Reviews

Dances of Death

Howard Brenton’s new Strindbergian adaptation premieres at the Gate Theatre in Notting Hill

Michael Pennington in Dances of Death
Michael Pennington in Dances of Death
© Catherine Ashmore

Over a century old, but still a blistering account of a mildewed marriage, Strindberg’s play is given the savage light comedy treatment by Michael Pennington and Linda Marlowe in a jagged new version by Howard Brenton.

The new title conveys the plurality of the dance moves executed by Marlowe as Alice, a former actress whose competence on the stage is a bitter bone of contention; and the famous frantic interlude of break-out exasperation by Pennington as the nasty old army captain, Edgar.

Brenton, using a literal translation by Agnes Broome, has compressed both parts of The Dance of Death (1900) – not often done together – into two hour-long acts, so that we see the antipathies played out in another generation, between Alice and Edgar’s daughter, Judith (Eleanor Wyld), and her second cousin Allan (Edward Franklin).

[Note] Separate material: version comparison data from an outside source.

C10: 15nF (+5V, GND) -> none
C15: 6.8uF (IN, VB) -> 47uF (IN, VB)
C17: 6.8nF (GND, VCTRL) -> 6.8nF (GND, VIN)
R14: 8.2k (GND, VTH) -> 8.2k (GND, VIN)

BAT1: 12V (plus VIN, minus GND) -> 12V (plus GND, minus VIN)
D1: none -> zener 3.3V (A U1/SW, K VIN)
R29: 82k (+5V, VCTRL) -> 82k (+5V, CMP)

Allan is the son of the unhappy couple’s best friend, Kurt, who introduced them to each other and whose wife, we learn in a sudden shaft of acrid revelation, was seduced by Edgar when he went along to console her after she left Kurt and took custody of their children.

Kurt is easily the most attractive character on the stage in Tom Littler’s well marshalled production, and he’s beautifully played by Christopher Ravenscroft as someone for whom no more news is ever going to be good.

In the second play, even his house is commandeered by Edgar, along with his financial security and political ambitions. And Edgar attempts to ruin his son, too, by consigning Allan, who has joined his battery, to distant Lapland; where Judith will swim after him, if need be.

Kurt has arrived on the remote island as a quarantine officer while Alice and Edgar play out their 30-year-old cat fight. Marlowe, inured against feeling, it seems, and flaunting a cigarette holder as though devoted to striking poses of emotional dismissal, goads Pennington into some superbly towering rages.

From that height he delivers one of his most sustained and powerful performances, subsiding into strokes in each half with a shuddering intensity and laying about him with a sabre when Kurt and Alice get too cosy; their relationship is another savage twist in a saga that is obviously rooted in the dismal, inbred atmosphere of the place.

That place is a circular tower in the first half and an airy conservatory with views of the broiling sea and scudding clouds in the second, a transformation brilliantly suggested by designer James Perkins.

The show plays out as a series of snapshot scenes, punctuated with howling winds and symphonic music, this technical side of things unusually well realised in the sound of George Dennis, the lighting of William Reynolds, and the frieze-like movement of Quinny Sacks.